Deut From the Other Hemisphere
2023 - Autoprodotto
Una chitarra acustica mi avvolge e una voce calda, morbida, leggermente sporca mi porta in un mondo onirico, mi appanna i pensieri ed attiva i sensi.
La canzone è Sweet Till You Die, brano contenuto nell'album From The Other Emisphere di Deut, progetto del musicista Giuseppe Vitale.
Arrangiamenti curati, ma non artificiosi e dei testi molto riflessivi e importanti, il lavoro di produzione è curato dallo stesso Giuseppe Vitale con David Campanini, già suo collaboratore nel primo EP A Running Start (2019).
I disco si apre con Cherry on Top, brano che richiama il cantautorato raffinato di Nick Drake, Damien Rice, John Martin ma è solo l’inizio di un crescendo che non esplode mai, una tensione emotiva che sfocia gradualmente in brani musicalmente violenti, ma che non arriva mai ad urlare.
Con Nude Naked Stripped si inizia questo viaggio: il primo richiamo che viene in mente sono i Radiohead di Hail to Thief, la tensione emotiva, le ottime chitarre, i testi violenti e crudi.
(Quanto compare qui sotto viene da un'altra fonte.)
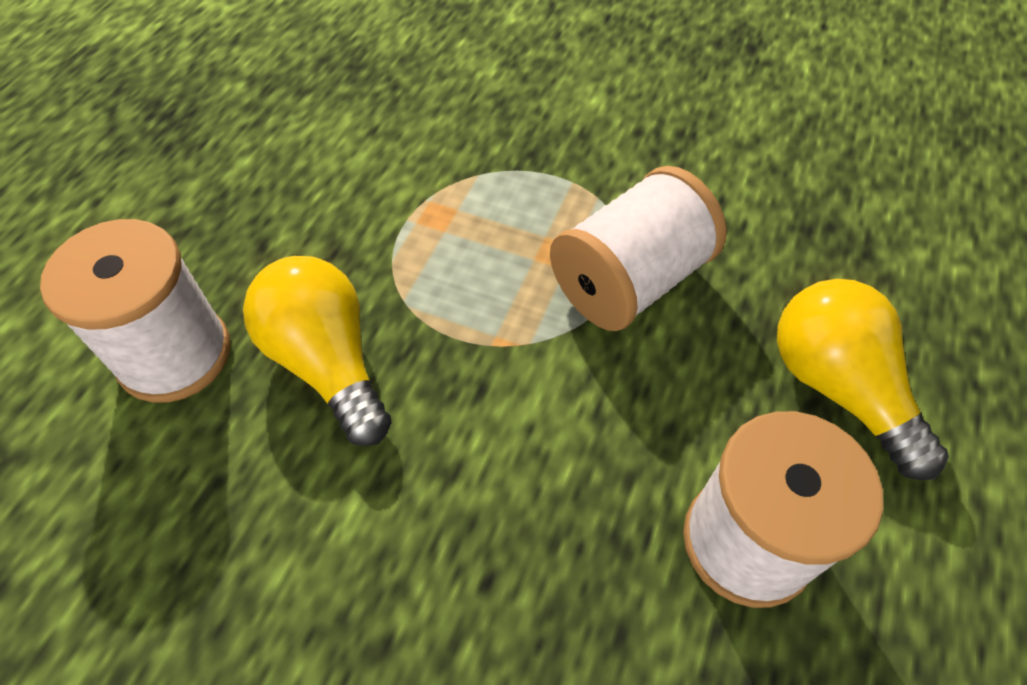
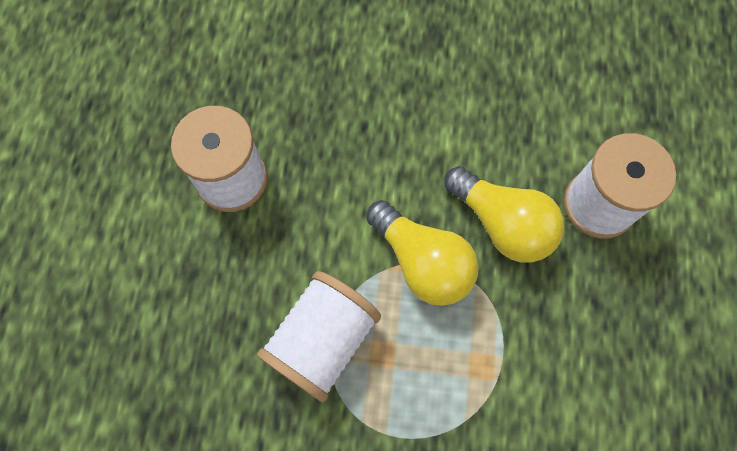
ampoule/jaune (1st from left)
La sensazione che mi suona più familiare ascoltando questo disco è quella della prima volta che ho ascoltato Faded di Ben Harper (dall'album The Will To Live), un brano musicalmente carichissimo in cui la voce rimane quasi sussurata, quasi una violenza per l'ascolto, un pezzo stupendo.
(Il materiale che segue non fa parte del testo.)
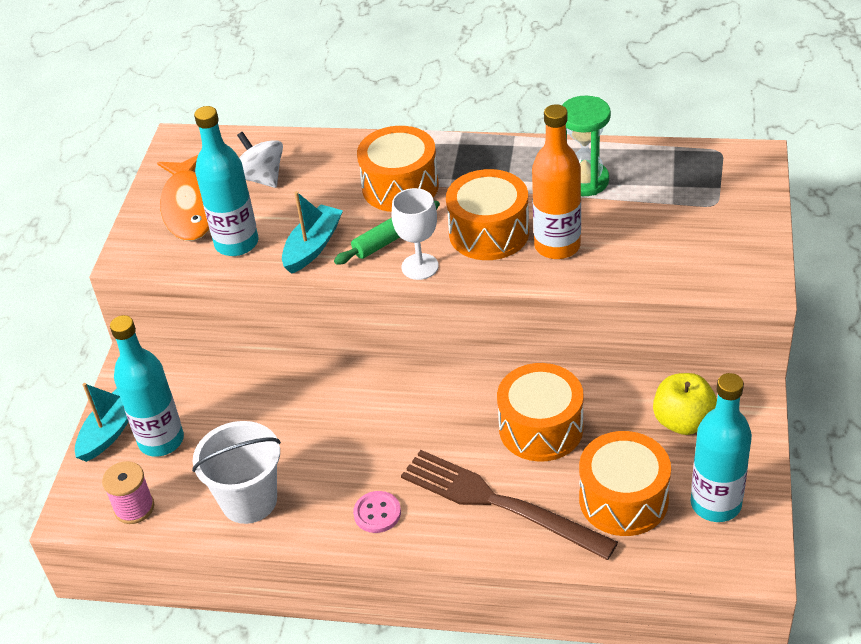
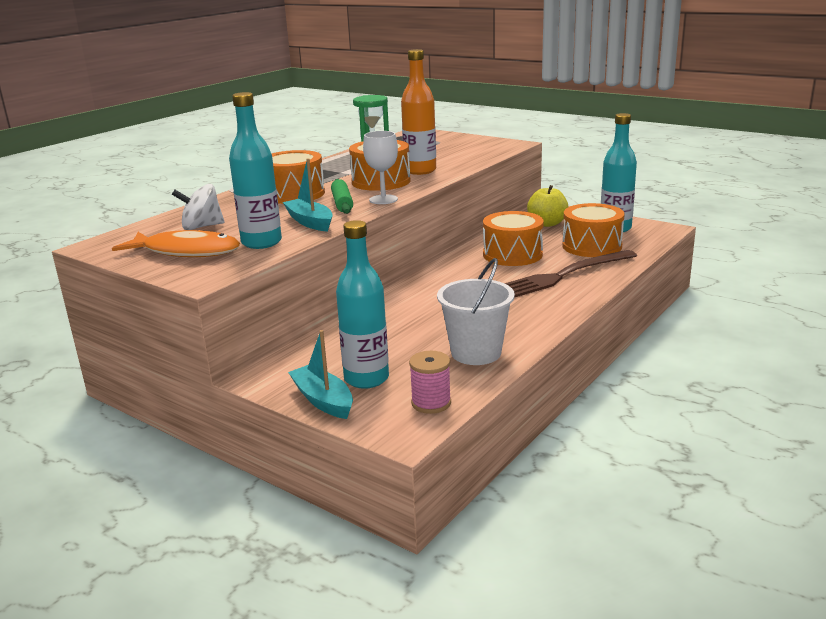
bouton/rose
Segue He Gets Fired, pezzo sull'inutilità della filosofia del lavoro in un sistema capitalista e l'inesorabile sconfitta dell'essere umano.
And I Rise, singolo che ha anticipato l'uscita del disco, racconta di come ci si rialzi dopo l’ennesima ricaduta “and i rise, wait for all the pain that has run dry” e ci porta a When I Breathe the Most, un brano di rinascita “cause when i’m scared to fly, that’s when i breathe the most” - quando senti la paura di fallire tutto diventa diverso, respiri più forte, le tue sensazioni si amplificano.
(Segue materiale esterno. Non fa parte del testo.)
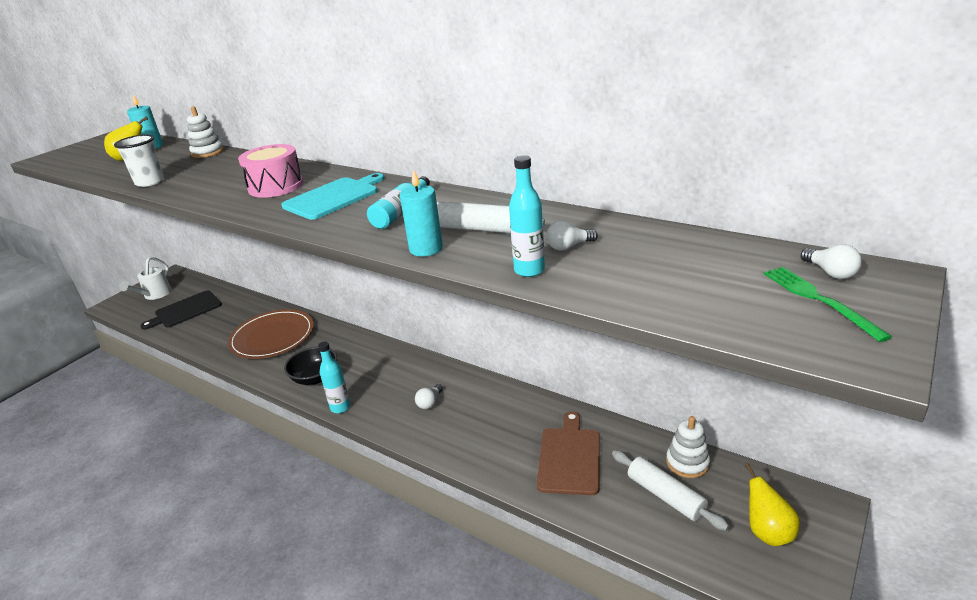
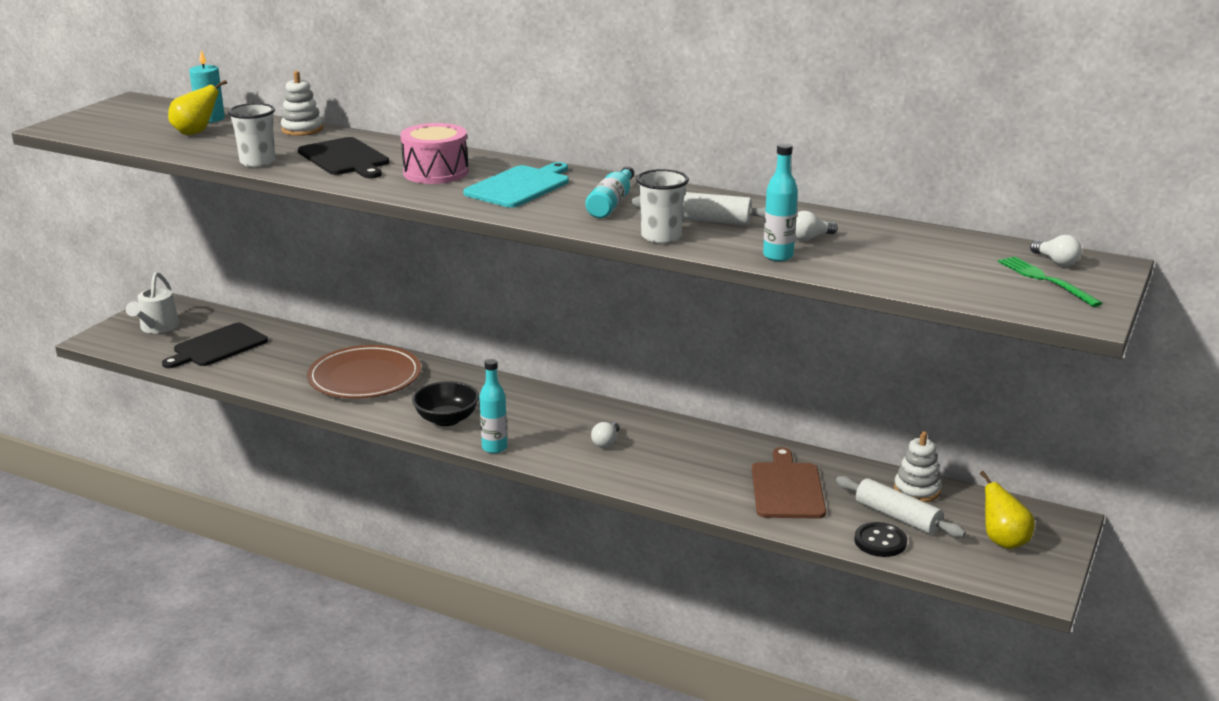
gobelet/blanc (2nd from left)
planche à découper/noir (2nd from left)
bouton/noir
"If you just stop to take care of me/i will put myself out there/nothing can stop me from growing up" è l’apertura di Bloom, poche parole che raccontano una condizione di vita, la necessità di essere liberi per poter crescere e scoprire il mondo.
Push My Fingers Into Your Eyes contrappone una melodia morbida ad un testo violentissimo: “I push my fingers into your eyes/while you push your hearth against mine”, la violenza metaforica di una lite di coppia, il voler respingere l’altro.
L’album viene chiuso dalla già citata Sweet Till You Die, una riflessione sul tempo che passa “would I be the same in twenty years from now?”.
Un disco che è visto sì come un proseguimento del precedente EP, ma che segna uno step in avanti nella produzione dell'artista, trenta minuti di musica con un'ottima qualità compositiva, esecutiva e di produzione.